El patriarcado nos daña a todos, golpea los vínculos, impone jararquías que nos separan, y va intencionando formas de ser y sentir y de comportarse que limitan nuestras relaciones y las dañan. En la infancia, cambia y silencia las voces de niñas y de niños desde pequeños, y llega a tal grado que muchos niños no develan abusos sexuales que sufren porque “hay que ser valientes”, estoicos, o no -sensibles, no-quebrables, mandatos de masculinidad que son dañinos y que ni siquiera nos damos cuenta cómo vamos, todos y todas, asimilando su influjo, negando sentimientos, desapegándonos unos y otros, distanciándonos de nuestra condición humana.  Toda causa que incluya al cuidado, aspira a desmantelar este ordenamiento sofocante. 
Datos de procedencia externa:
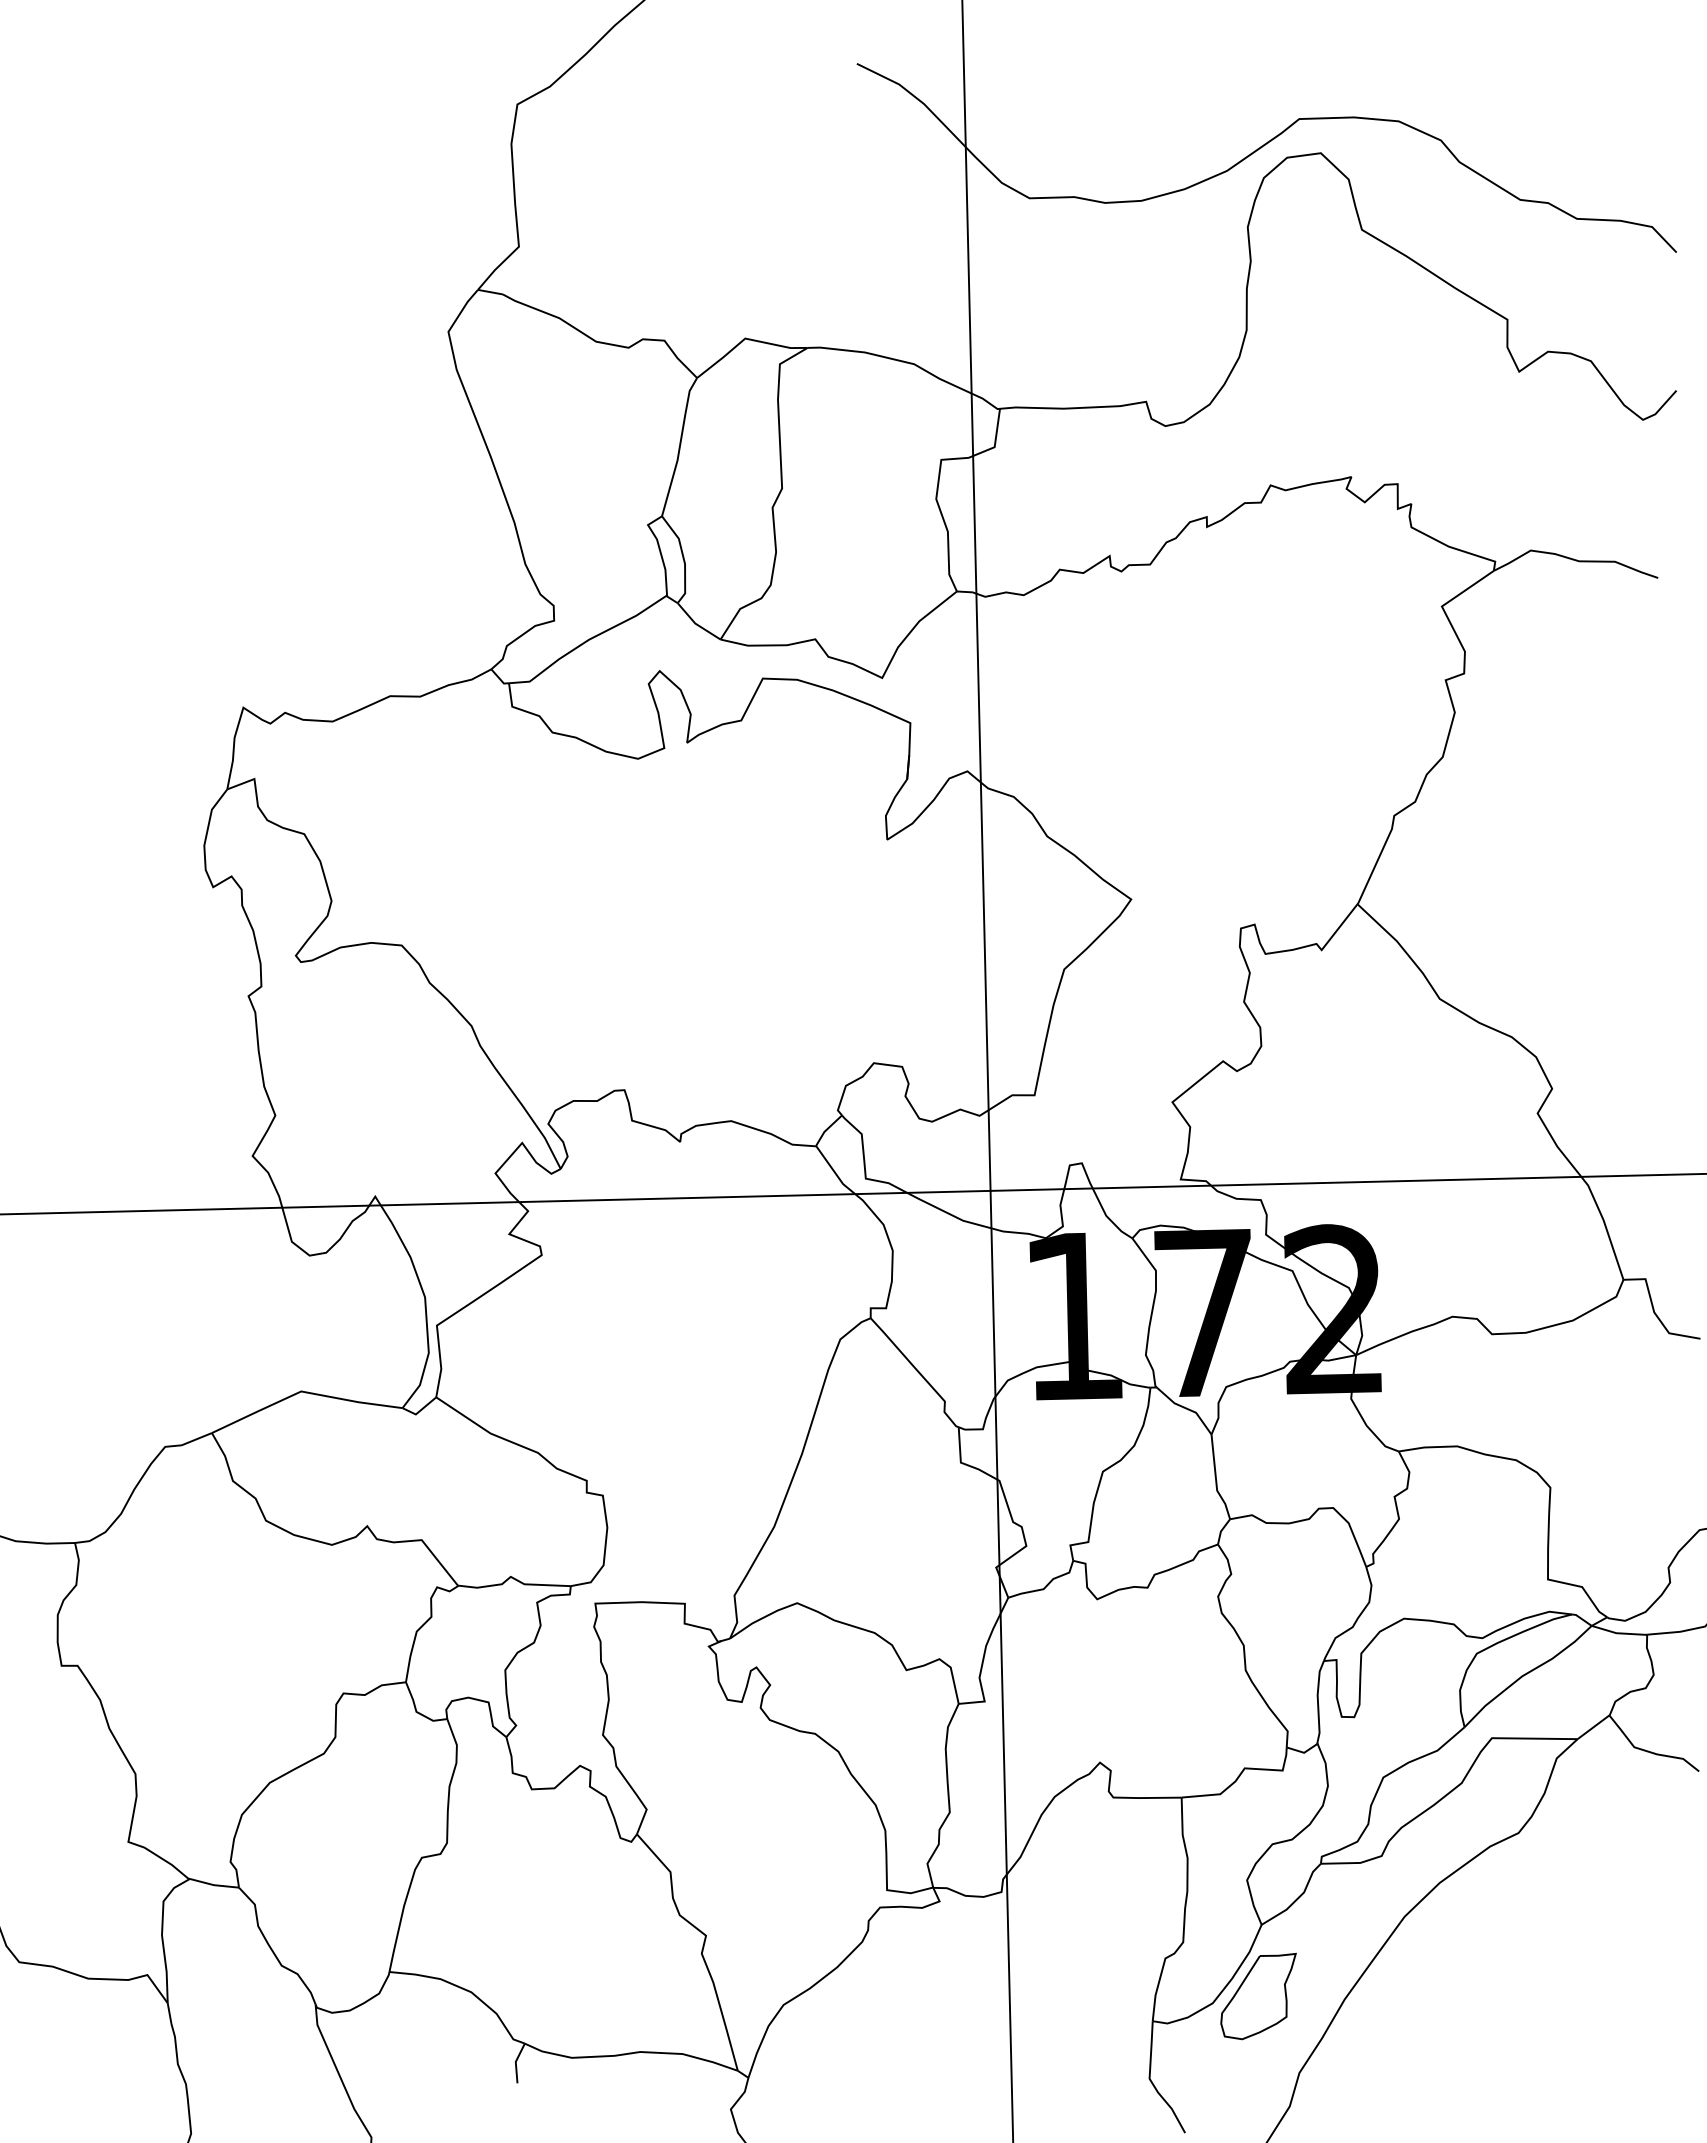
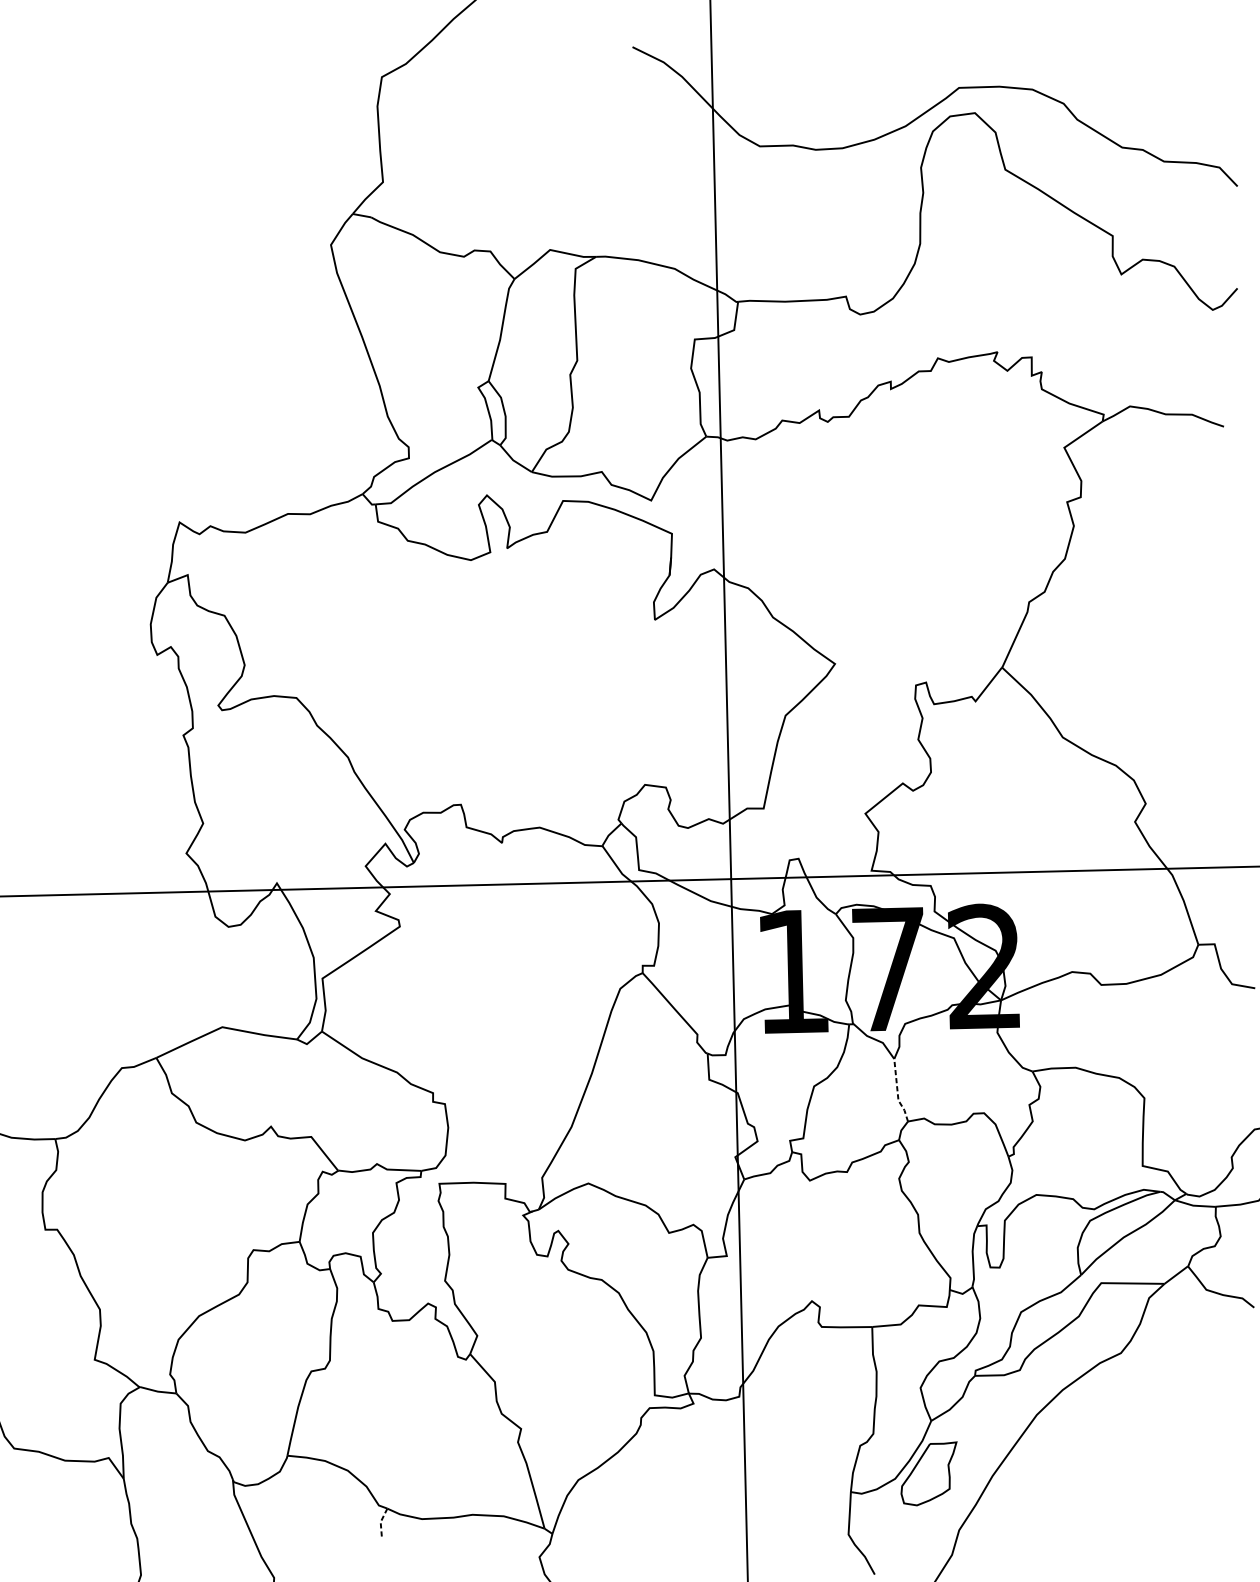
line: (1215, 1478) -> (897, 1091), solid -> dashed
line: (515, 2062) -> (380, 1522), solid -> dashed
El cuidado es un derecho, una ética, una forma de convivencia categóricamente no-violenta, donde muchos queremos encontrarnos, mujeres y hombres de distintas avenidas, edades, miradas e historias, que necesitamos compartir el deseo pleno, no más a medias tintas, de una nación buena donde poder vivir todos.

Martin Luther King dijo, sin juicio, sin sermones, que se inclinaba por el amor porque el odio, sencillamente era demasiada carga a soportar. Habrá motivos de sobra para sentirlo, dirán de uno y otro lado, o para encarnar ese sentimiento en violencias que creo necesitamos intentar entender, y sanar, siempre claros en que eso no significa exonerarlas ni eximirnos de responsabilidad. No sé mucho más a estas alturas, las épocas de trauma o convulsión pueden nublar por un tiempo nuestras claridades, y hacernos vulnerables a la confusión y el autoengaño, pero si algo he aprendido en mis años, junto a otras mujeres y hombres y nuestros hijos, es que el odio es incompatible, total, absoluta y completamente INCOMPATIBLE, con el cuidado.  

El maternaje, en palabras de Sarah Ruddick, es inseparable de cualquier entorno que aspira a la paz, a vivir en paz. Espero que marzo pueda recoger algo de esa energía. Es el comienzo oficial de año para todos, la reanudación de las actividades parlamentarias, la organización para el proceso constituyente, el regreso a clases para millones de niños y niñas. No podemos negar ni olvidar el trauma país y este tiempo herido que todavía atravesamos. Pero como he señalado ya decenas de veces, el cuidado no tiene pausa y la infancia no puede quedar suspendida o creciendo en medio de una llaga, otra más, que sin nuestra intercesión resuelta, arriesga gangrenarse (y con ella, quienes más amamos, y todos nosotros).